Science - September 11, 2014

Radio does free-range chickens good

Text:
Albert Sikkema

From a young age a chicken needs to scratch the ground in its coop. A radio in the coop also has a beneficial effect. This has been shown in doctoral research by Elske de Haas.

De Haas looked for factors that could reduce feather-picking among laying hens. These are sorely needed as debeaking, which prevents feather-picking, will be banned in 2018. In the organic sector, debeaking (searing off the tip of the beak) is already considered unacceptable, but consequently chicken mortality due to feather-picking is much higher there than among regular poultry farmers.

One of the conclusions reached by De Haas is that early ground-scratching reduces the picking behaviour. Young chicks who are able to scratch in their first four weeks of life are less fearful and therefore display less self-destructive behaviour. After 40 weeks that effect is still evident. Never before have the long-term effects of scratching opportunities on feather-picking been so clearly evident. 

Poultry farmers can take this into account in their housing for chicks, says De Haas.

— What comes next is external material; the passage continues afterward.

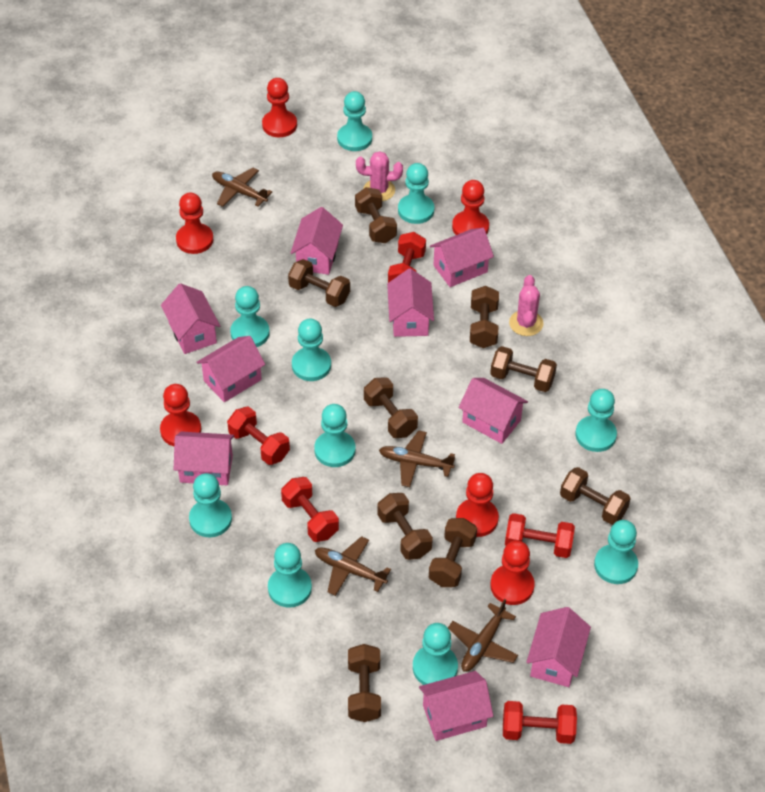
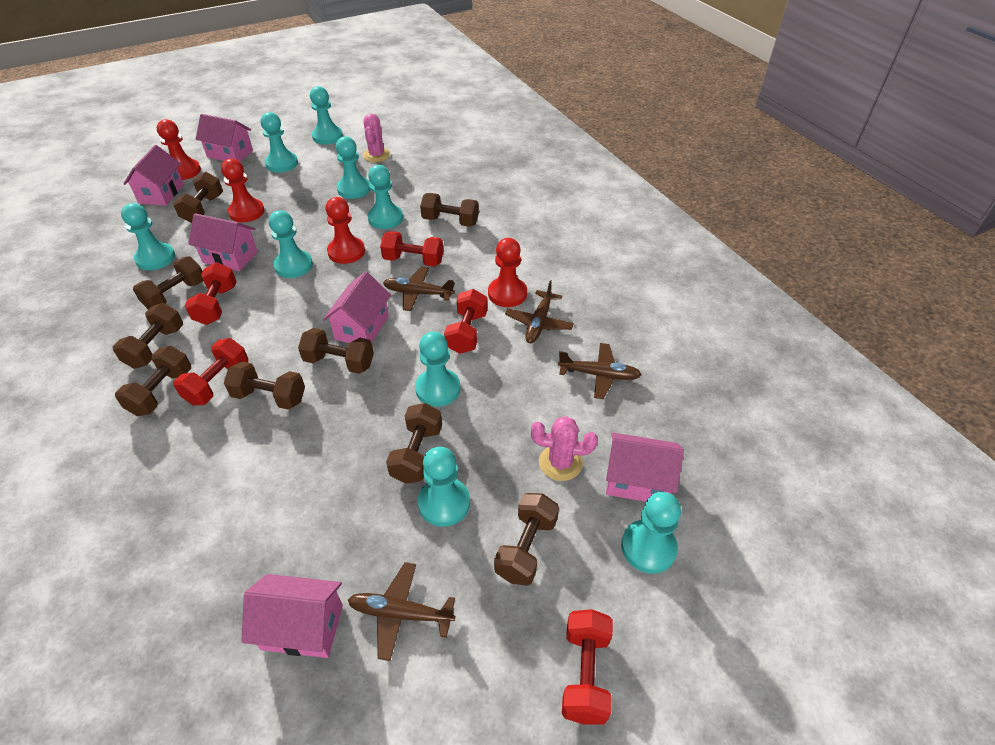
pink house: 9 -> 6
red pawn: 6 -> 4
turquoise pawn: 10 -> 9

Chicks tend to spend the first weeks of their lives on cardboard, which provides excellent scratching opportunities. After that, by contrast, they spend seven to ten days sitting on wire mesh before they enter the coop. This interruption to their scratching leads to a lot of extra feather-picking, says De Haas. She advises poultry farmers to transfer chicks straight to the coop once the cardboard is removed. 

She has more management tips to reduce feather-picking. Her research shows, for example, that poultry farmers who switch on the radio in the chicken coop have fewer problems. The sound distracts the chickens and ensures that they are less startled when a conveyor removing manure or a ventilator starts up. With housing and management, 75 percent of the problem can be solved, she estimates. The other 25 percent is genetically determined.


Elske de Haas received her doctorate on 29 August. Her supervisor was Bas Kemp, Professor in Adaptation Physiology.